Par ailleurs, si les députés ont obtenu du Gouvernement la « territorialisation » de la cotisation sur la valeur ajoutée, ils se sont arrêtés au milieu du gué : en effet, la contrepartie à cette territorialisation consisterait, fort logiquement, à abaisser, peut-être à 150 000 euros, le seuil au-delà duquel les entreprises concernées devraient acquitter une cotisation assise sur la valeur ajoutée. J’ose espérer, madame, messieurs les ministres, que vous pourrez nous rassurer sur ce point avant l'examen des amendements. J’en ai moi-même déposé quelques-uns sur ce thème.

En effet, qu’adviendra-t-il pour les communautés qui ont opté pour la TPU et qui n’ont sur leur territoire que des entreprises dont le chiffre d’affaires ne dépasse pas les 500 000 euros ? Cette question m’inquiète au plus haut point.

Pensons aux communes et aux EPCI qui ont fait des efforts en vue de développer des zones industrielles ou artisanales.
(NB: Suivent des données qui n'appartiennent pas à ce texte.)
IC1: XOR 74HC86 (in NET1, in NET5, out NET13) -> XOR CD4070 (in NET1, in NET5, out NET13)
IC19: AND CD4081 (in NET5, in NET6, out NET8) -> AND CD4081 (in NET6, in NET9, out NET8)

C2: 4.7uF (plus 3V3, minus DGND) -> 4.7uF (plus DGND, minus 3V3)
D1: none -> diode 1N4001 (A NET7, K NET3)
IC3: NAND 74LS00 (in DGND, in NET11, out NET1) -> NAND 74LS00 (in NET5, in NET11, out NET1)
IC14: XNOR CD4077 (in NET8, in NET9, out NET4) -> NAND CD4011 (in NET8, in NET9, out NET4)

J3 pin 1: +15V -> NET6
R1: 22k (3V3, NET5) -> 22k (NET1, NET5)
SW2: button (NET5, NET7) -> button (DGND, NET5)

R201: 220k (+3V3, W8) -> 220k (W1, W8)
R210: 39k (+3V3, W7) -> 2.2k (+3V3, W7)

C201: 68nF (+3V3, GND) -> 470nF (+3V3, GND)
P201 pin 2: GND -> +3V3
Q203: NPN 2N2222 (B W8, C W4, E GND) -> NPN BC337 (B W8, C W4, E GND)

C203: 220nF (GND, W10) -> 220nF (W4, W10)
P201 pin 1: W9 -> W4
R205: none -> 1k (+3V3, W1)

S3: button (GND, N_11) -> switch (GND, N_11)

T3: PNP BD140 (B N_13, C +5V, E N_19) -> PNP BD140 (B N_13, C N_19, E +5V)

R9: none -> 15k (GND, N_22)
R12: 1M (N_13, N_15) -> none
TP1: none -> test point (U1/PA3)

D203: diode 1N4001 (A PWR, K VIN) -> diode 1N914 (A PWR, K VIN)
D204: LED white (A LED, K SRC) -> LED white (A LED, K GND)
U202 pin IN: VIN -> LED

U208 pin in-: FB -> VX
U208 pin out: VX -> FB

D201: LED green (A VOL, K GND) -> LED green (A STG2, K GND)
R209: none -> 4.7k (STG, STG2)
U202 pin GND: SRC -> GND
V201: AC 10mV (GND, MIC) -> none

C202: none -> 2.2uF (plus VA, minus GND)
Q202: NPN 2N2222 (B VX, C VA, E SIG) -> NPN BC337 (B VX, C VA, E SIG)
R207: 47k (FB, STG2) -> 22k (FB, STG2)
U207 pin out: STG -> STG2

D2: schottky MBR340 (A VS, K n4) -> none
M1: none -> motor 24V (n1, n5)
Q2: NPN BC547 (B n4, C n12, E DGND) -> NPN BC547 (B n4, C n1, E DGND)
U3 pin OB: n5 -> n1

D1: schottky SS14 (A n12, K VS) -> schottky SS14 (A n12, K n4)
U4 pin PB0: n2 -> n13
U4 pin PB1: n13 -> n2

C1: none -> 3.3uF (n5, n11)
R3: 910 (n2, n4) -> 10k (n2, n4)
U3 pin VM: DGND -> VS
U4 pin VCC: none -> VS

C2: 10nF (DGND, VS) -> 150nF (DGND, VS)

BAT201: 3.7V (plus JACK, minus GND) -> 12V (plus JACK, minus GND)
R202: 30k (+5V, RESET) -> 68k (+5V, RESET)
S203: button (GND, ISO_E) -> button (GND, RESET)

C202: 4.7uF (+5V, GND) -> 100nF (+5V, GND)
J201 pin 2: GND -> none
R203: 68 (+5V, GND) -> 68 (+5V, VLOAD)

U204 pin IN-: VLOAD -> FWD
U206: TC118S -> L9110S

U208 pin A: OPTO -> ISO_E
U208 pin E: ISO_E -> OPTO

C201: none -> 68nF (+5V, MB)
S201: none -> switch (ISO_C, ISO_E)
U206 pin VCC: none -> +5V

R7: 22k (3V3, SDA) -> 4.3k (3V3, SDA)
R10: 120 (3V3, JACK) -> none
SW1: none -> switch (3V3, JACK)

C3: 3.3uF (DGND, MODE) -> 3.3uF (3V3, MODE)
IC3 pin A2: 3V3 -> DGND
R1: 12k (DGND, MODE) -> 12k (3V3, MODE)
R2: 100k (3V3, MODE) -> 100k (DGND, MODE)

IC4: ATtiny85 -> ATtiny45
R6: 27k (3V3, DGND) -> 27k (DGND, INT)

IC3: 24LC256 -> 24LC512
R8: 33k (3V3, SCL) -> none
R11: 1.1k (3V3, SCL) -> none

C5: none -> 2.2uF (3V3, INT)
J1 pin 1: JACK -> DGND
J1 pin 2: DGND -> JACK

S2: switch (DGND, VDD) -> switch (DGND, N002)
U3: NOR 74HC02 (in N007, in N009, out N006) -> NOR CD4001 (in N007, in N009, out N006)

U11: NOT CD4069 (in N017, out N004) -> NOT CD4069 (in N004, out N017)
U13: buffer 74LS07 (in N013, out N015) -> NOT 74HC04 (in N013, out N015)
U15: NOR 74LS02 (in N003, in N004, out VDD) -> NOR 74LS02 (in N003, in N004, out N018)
Pour poursuivre dans cette voie, les élus n’auront d’autre choix que d’augmenter les impôts locaux, ce qui n’apportera guère d’amélioration et ne permettra certainement pas de créer des conditions propres à attirer les entreprises.

Quant au département, traditionnel levier pour la relance de certaines activités, une éventuelle diminution de ses recettes en 2011 serait à l’origine de difficultés qui ne manqueraient pas de se répercuter sur l’ensemble des collectivités territoriales, les communes, en particulier.

J’ajoute que la perspective de pouvoir encaisser la TP était un élément fort apprécié par l’ensemble des collectivités.

Adopter les principes généraux de la réforme de la présente loi de finances, pourquoi pas ? Encore faudra-t-il mettre ensuite à profit le temps qui nous reste jusqu’à juin 2010 pour élaborer un nouveau texte : il devra mettre en œuvre ces principes sans pénaliser aucune collectivité territoriale.

À l’issue du débat dont j’attends beaucoup, j’espère appartenir à la majorité « lucide et courageuse », pour reprendre l’expression de Jean-Pierre Fourcade, qui votera ce texte, que vous aurez accepté d’amender.